Subject to the terms of this Agreement the Lenders agree to make available to the Borrower a revolving credit facility in US Dollars in an aggregate amount equal to the lower of (i) the Total Commitments and (ii) the amount equivalent to the Total Adjusted Net Eligible Receivables as determined from time to time pursuant to Clause 20.1 (Maximum Advance Ratio).

2.2
Option to increase

(a)
Subject to Clause 2.2(d) below, the Borrower may, by giving prior notice to the Facility Agent (which notice shall be given on the earlier of (i) the date falling 30 days before such proposed increase and (ii) the date falling 60 days before the last day of the Availability Period), request that the Total Commitments be increased in an amount requested by the Borrower (the "Increased Commitments") and further, to provide the opportunity to each existing Lender to take up a rateable share of the Increased Commitments.

(b)
Notwithstanding any other provision of this Clause 2.2, the Lenders shall have the sole and absolute discretion whether or not to agree to such increase in the Total Commitments.

(c)
(If so agreed by the Lender(s)) the Increased Commitments will be assumed by one or more of such Lender(s) which has confirmed its willingness to assume its part of the Increased Commitments which it is to assume. Notwithstanding any other provision of this Clause 2.2, none of the Lenders shall have any obligation to agree to assume any part of the Increased Commitments.

(d)
If any of the existing Lenders does not agree to assume any of its share of the Increased Commitments, the Borrower shall then be entitled to invite other banks and financial institutions to assume such part of the Increased Commitments not assumed by the existing Lender(s), Provided That (i) each such bank and financial institution shall become a Lender on the Accession Date which shall be on the last day of an Interest Period (as stated in its Lender Accession Agreement) if it delivers to the Facility Agent a Lender Accession Agreement and the Finance Party Accession Deed (as defined in the Security Agency Deed) and, on the Accession Date, pay to the Facility Agent (for its own account) an administrative


12



fee of US$5,000 and (ii) such accession shall be subject to the compliance of such "know your customer" or other similar procedures as may be necessary to be undertaken by the Facility Agent on such new Lender(s).

(e)
The Total Commitments may be increased subject to the following conditions:

(i)
no Default or Early Amortisation Event has occurred on the date of the notice referred to in paragraph (a) above or on the date the increase is proposed to take effect; and

(ii)
the Lenders are satisfied that the Borrower is in compliance with the Maximum Advance Ratio after taking into account such increase.

(f)
Any increase in the Total Commitments pursuant to the Increased Commitments shall be made on the same terms and conditions as the existing Commitments.

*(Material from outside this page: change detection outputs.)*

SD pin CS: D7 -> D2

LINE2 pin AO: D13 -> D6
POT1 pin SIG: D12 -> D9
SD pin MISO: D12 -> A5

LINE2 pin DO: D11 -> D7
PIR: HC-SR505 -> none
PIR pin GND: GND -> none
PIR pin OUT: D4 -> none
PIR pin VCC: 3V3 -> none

The provisions of Clause 4.2 (Further conditions precedent) will not apply in respect of any Utilisation Request issued by the Borrower pursuant to Clause 6.1(b) for the purposes of requesting a Loan on the Accession Date solely as a result of any Increased Commitments effected pursuant to Clause 2.2(d) where the amount of the proposed Loan is not more than the amount of the maturing Loan.

2.3
Finance Parties' rights and obligations

(a)
The obligations of each Finance Party under the Finance Documents are several. Failure by a Finance Party to perform its obligations under the Finance Documents does not affect the obligations of any other Party under the Finance Documents. No Finance Party is responsible for the obligations of any other Finance Party under the Finance Documents.

(b)
The rights of each Finance Party under or in connection with the Finance Documents are separate and independent rights and any debt arising under the Finance Documents to a Finance Party from the Borrower or the Guarantor shall be a separate and independent debt.

(c)
A Finance Party may, except as otherwise stated in the Finance Documents, separately enforce its rights under the Finance Documents.


3.
PURPOSE

3.1
Purpose

The Borrower shall apply all amounts borrowed by it under the Facility towards the general corporate purposes of the Borrower.

3.2
Monitoring

No Finance Party is bound to monitor or verify the application of any amount borrowed pursuant to this Agreement.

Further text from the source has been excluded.